De noite levantam-se ventos molestos que são a perdição das naves. Como escaparíamos nós a uma morte cruel, se de repente sobreviesse a tempestade do Noto ou do Zéfiro violento, que destroem uma nau até contra a própria vontade dos deuses soberanos? Cedamos agora à noite escura! Preparemos a ceia ao pé da nau rápida. De manhã, depois de nos levantarmos, far-nos-emos à vela para o vasto mar.

Assim falou Euríloco, com o assentimento dos outros companheiros. Então eu, entendendo que uma divindade meditava males contra nós, dirigi-Ihe estas palavras aladas: Euríloco, vós violentais-me, certamente, por eu estar só. Prestai-me todos juramento solene de que, se encontrardes uma manada de vacas ou um grande rebanho de ovelhas, nenhum de vós, por funesta temeridade, matará uma delas; e de que comereis, sossegados, o alimento que a Circe imortal nos deu.

Assim lhes disse; e eles juraram logo, conforme eu ordenara. Apenas tinham todos concluído o seu juramento, ancorámos a nau resistente num porto que entrava muito na costa, perto de uma fonte de água doce. Então, os meus companheiros, tendo desembarcado, prepararam cuidadosamente a ceia. Mas, depois de satisfazer a vontade de beber e de comer, lembrando-se dos que tinham sido arrebatados da nau côncava e devorados por Cila, puseram-se a chorar. Entretanto, sobreveio-Ihes com a noite um doce sono. Quando ela estava na sua terceira parte e os astros já se inclinavam para o ocaso, Zeus, amontoador das nuvens, suscitou um impetuoso vento, um furacão terrível; e terra e mar foram encobertos com nuvens e a noite baixou do céu. Logo que apareceu a madrugadora Aurora de róseos dedos, fomos ancorar a nau, numa profunda gruta, onde as ninfas tinham os belos lugares das danças e os seus assentos. Nessa ocasião, reuni os companheiros e falei-lhe assim: Amigos, visto haver na nau ligeira comida e bebida, abstenhamo-nos de tocar nas vacas, receosos de que nos suceda alguma desgraça, porque este gado, bem como as ovelhas nédias, são de um deus terrivel, do Sol, que tudo vê e tudo escuta.

Assim lhes disse; e o seu ânimo generoso deixou-se convencer. Durante um mês inteiro, o Noto soprou incessantemente; nenhuns outros ventos sopraram, além do Euro ou do Noto. E os meus companheiros, enquanto tiveram mantimentos e vinho tinto, abstiveram-se de tocar nas vacas, desejosos de conservar a vida.
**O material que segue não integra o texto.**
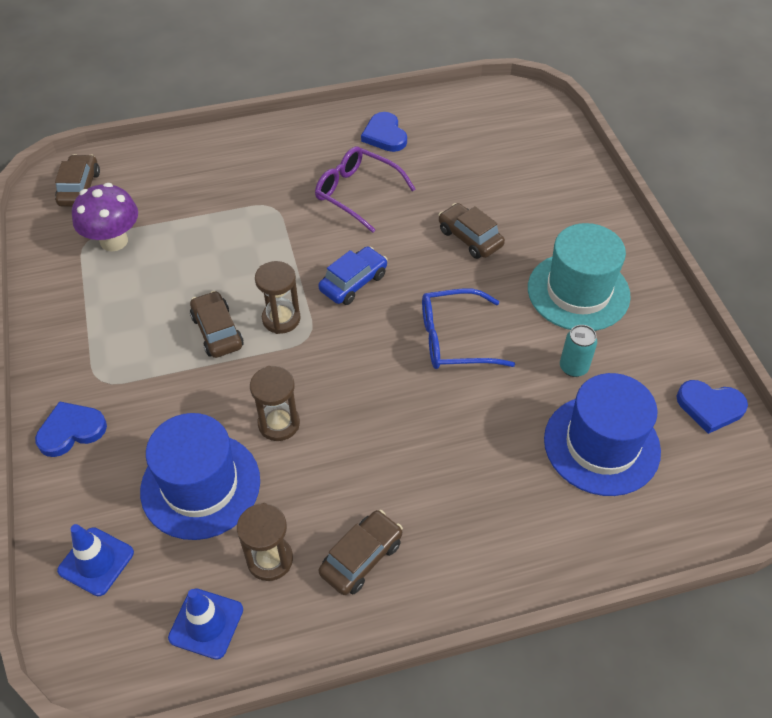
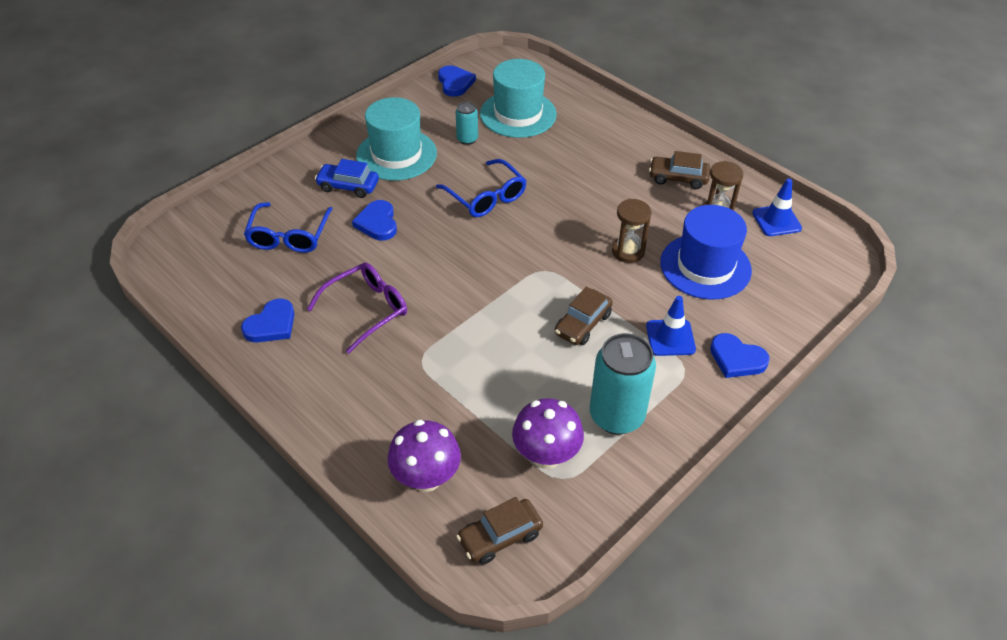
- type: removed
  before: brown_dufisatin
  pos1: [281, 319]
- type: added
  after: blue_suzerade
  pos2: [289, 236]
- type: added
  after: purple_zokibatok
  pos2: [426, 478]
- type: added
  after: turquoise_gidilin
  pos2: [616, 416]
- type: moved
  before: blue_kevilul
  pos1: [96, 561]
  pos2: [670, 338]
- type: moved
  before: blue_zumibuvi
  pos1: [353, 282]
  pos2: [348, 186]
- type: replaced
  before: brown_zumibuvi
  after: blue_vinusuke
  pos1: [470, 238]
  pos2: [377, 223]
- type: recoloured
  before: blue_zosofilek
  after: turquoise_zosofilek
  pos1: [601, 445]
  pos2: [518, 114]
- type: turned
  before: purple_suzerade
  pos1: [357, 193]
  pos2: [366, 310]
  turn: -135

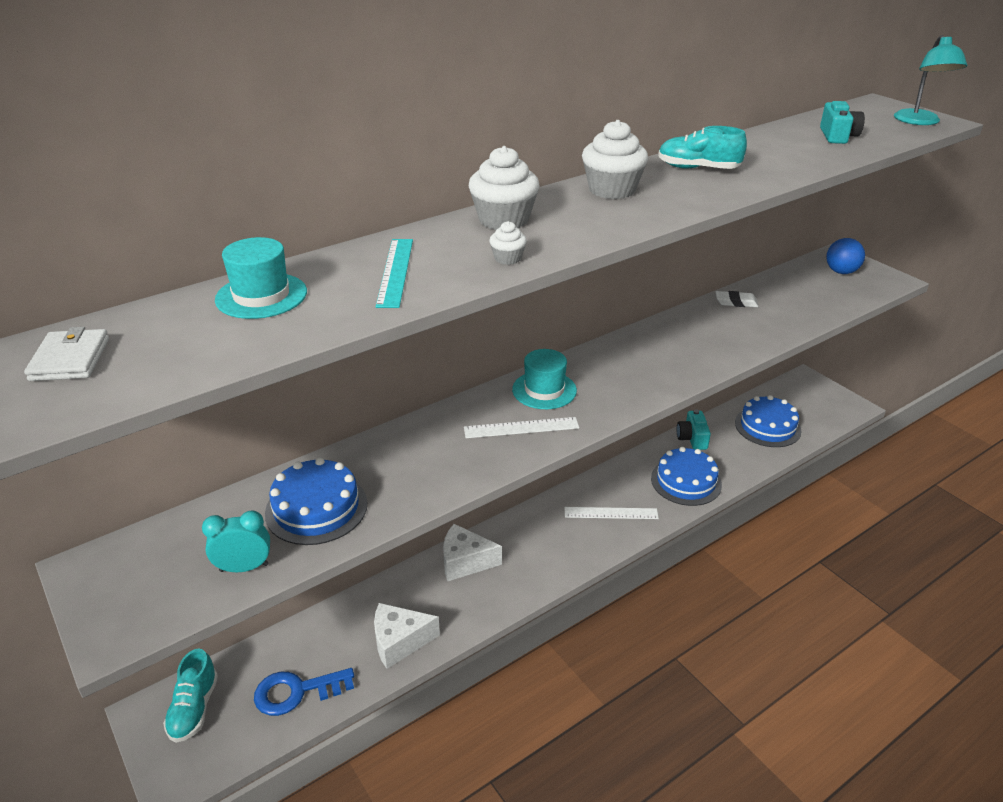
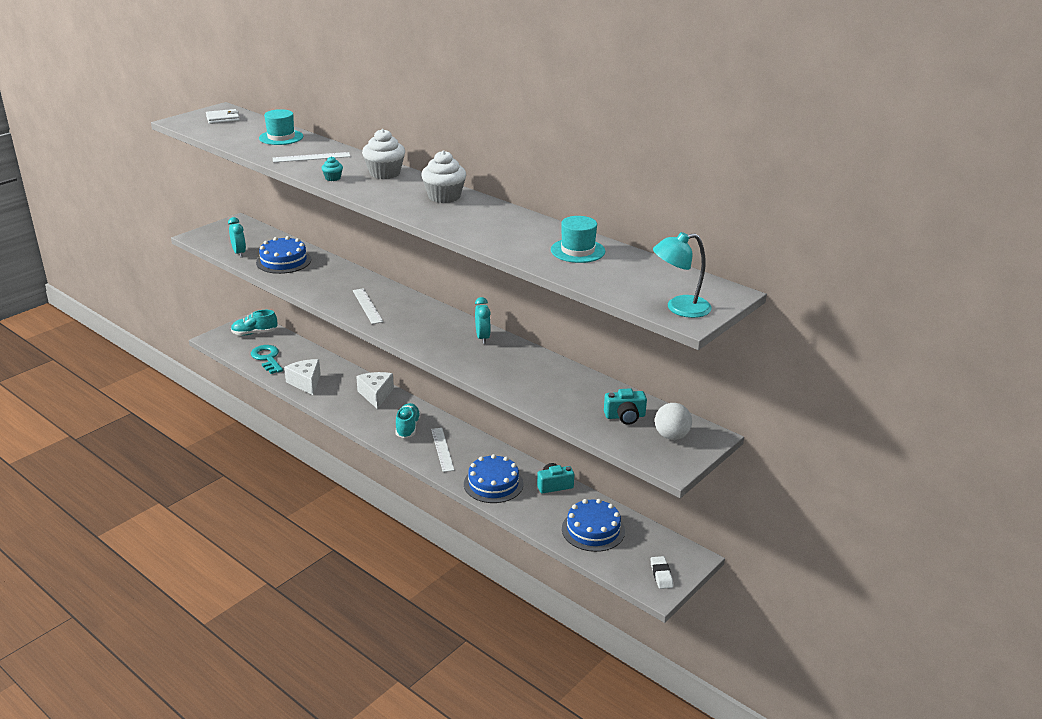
- type: added
  after:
Quando, porém, as provisões da nau se acabaram, foram obrigados a correr atrás de aves ou do que aparecesse e a deitar anzóis aos peixes, pois que a fome afligia o estômago. Eu afastara-me para o interior da ilha a orar aos deuses, na esperança de que algum me mostraria o caminho da pátria. Depois de andar por um lado e outro, longe dos companheiros, num lugar ao abrigo do vento lavei as mãos e elevei a minha prece a todos os deuses, moradores do Olimpo, que me infundiram nas pálpebras um delicioso sono. Entretanto, Euriloco começou a dar aos companheiros um mau conselho:

- Amigos, apesar dos trabalhos que sofreis, ouvi as minhas palavras! Aos infelizes mortais são penosos todos os géneros de morte; mas nada há mais doloroso do que morrer à fome e acabar desta maneira o seu destino. Animai-vos, tomemos as melhores vacas do Sol e ofereçamos um sacrifício aos imortais, que habitam no amplo céu. E, se chegarmos a Ítaca, à terra pátria, construiremos um templo sumptuoso ao Sol, filho de Hiperione, no qual havemos de pôr muitas estátuas belas. Se ele, porém, irritado por causa das vacas de chifres direitos, quiser, com a anuência dos outros deuses, que a nau sossobre, prefiro perder a vida de uma só vez, tragado pelas ondas, a morrer aos poucos, durante longo tempo, nesta ilha deserta.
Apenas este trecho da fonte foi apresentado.